We have soldiers in barracks, not in the field; we have ships alongside, not at sea; and we have aircraft in hangars, not in the air. We have an army that is overstretched; a navy which is understretched; and an airforce with nothing to stretch.

On 2 August 2009, Maynier announced that a crisis in South Africa's National Conventional Arms Control Committee had resulted in weapons deals being conducted between South African firms and rogue states like North Korea, Iran and Libya. This included the committee authorising the sale of radar detectors for use on North Korean submarines, and aviator G-suits to Iran.

On 27 March 2013 Maynier led the thrust for a parliamentary inquiry into the SANDF's intervention in the Central African Republic coup.

In 2015, Maynier was appointed Shadow Minister of Finance by the new DA leader Mmusi Maimane.

In March 2019, the Democratic Alliance revealed their election lists for the 2019 elections. Maynier was announced as a candidate for the Western Cape Provincial Parliament. He left Parliament on 7 May 2019.

==Western Cape provincial government==
On 22 May 2019, Maynier was sworn in as a Member of the Western Cape Provincial Parliament. The following day, 23 May 2019, he was named the new Provincial Minister of Finance and Economic Opportunities.

On 9 December 2019, Maynier announced the establishment of a task team to address congestion issues at the Port of Cape Town container terminal.

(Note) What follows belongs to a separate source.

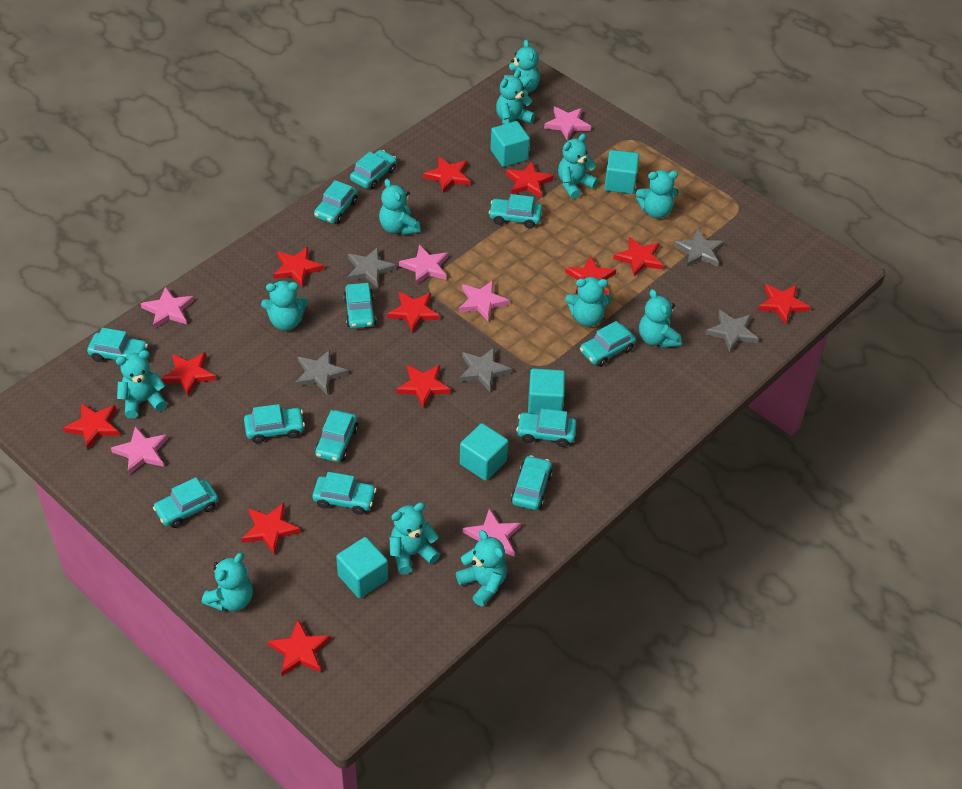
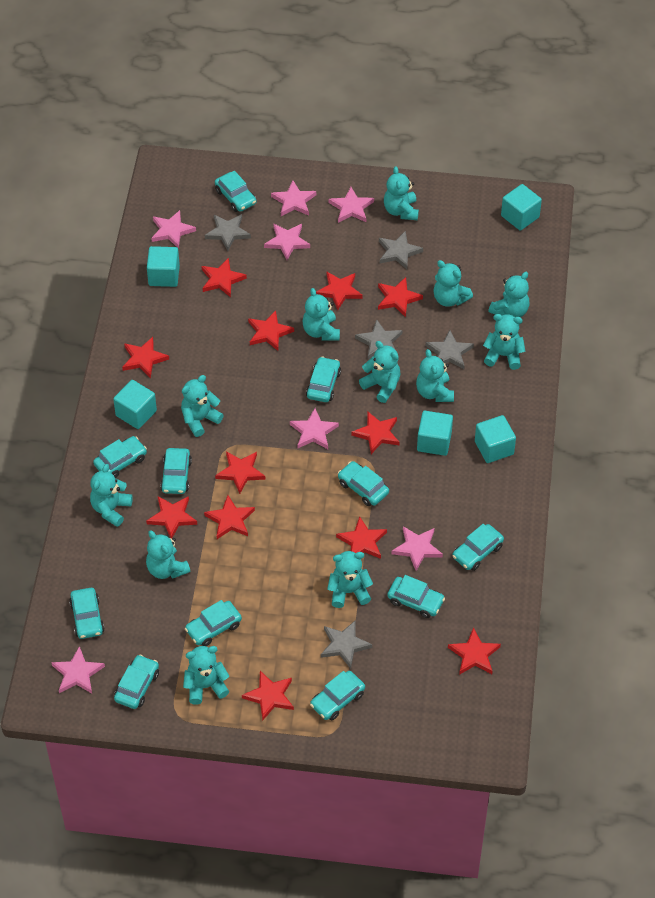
pink star: 6 -> 7
turquoise car: 12 -> 11

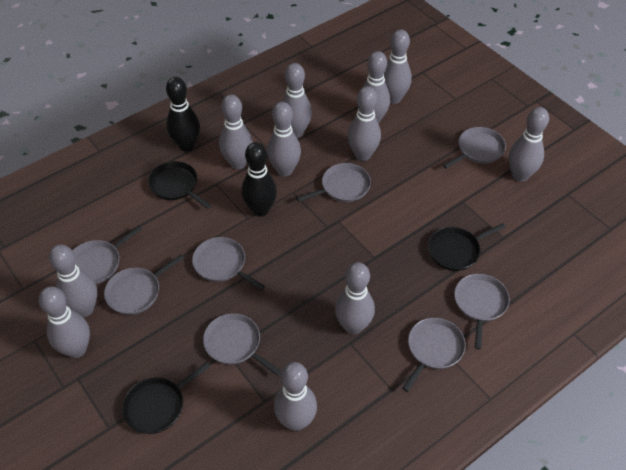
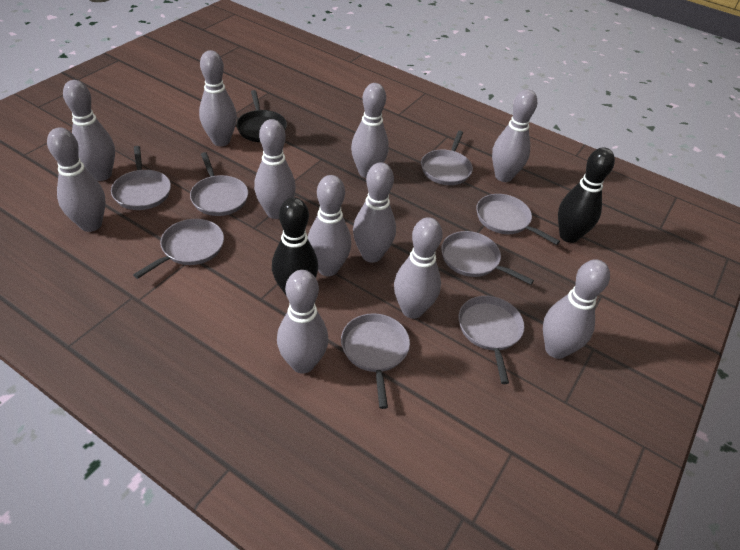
black pan: 3 -> 1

On 22 April 2022, premier Alan Winde announced that Maynier would be taking over from Debbie Schäfer as the Provincial Minister of Education when she leaves office on 15 May 2022. DA chief whip Mireille Wenger would then replace Maynier as the Provincial Minister of Finance and Economic Opportunities. Maynier officially became the Provincial Minister of Education 16 May 2022 as the changes made by premier Winde took effect. Following his re-election in the 2024 provincial election, Maynier was retained as provincial education minister by premier Alan Winde.
==National government==
On 17 June 2026, the newly elected DA leader Geordin Hill-Lewis wrote to President Cyril Ramaphosa requesting that he appoint Maynier as the Minister of Forestry, Fisheries and the Environment in his cabinet. Ramaphosa acceded to Hill-Lewis's request on 30 June 2026. Maynier subsequently resigned from the provincial government and provincial parliament. He was sworn into office on 1 July 2026.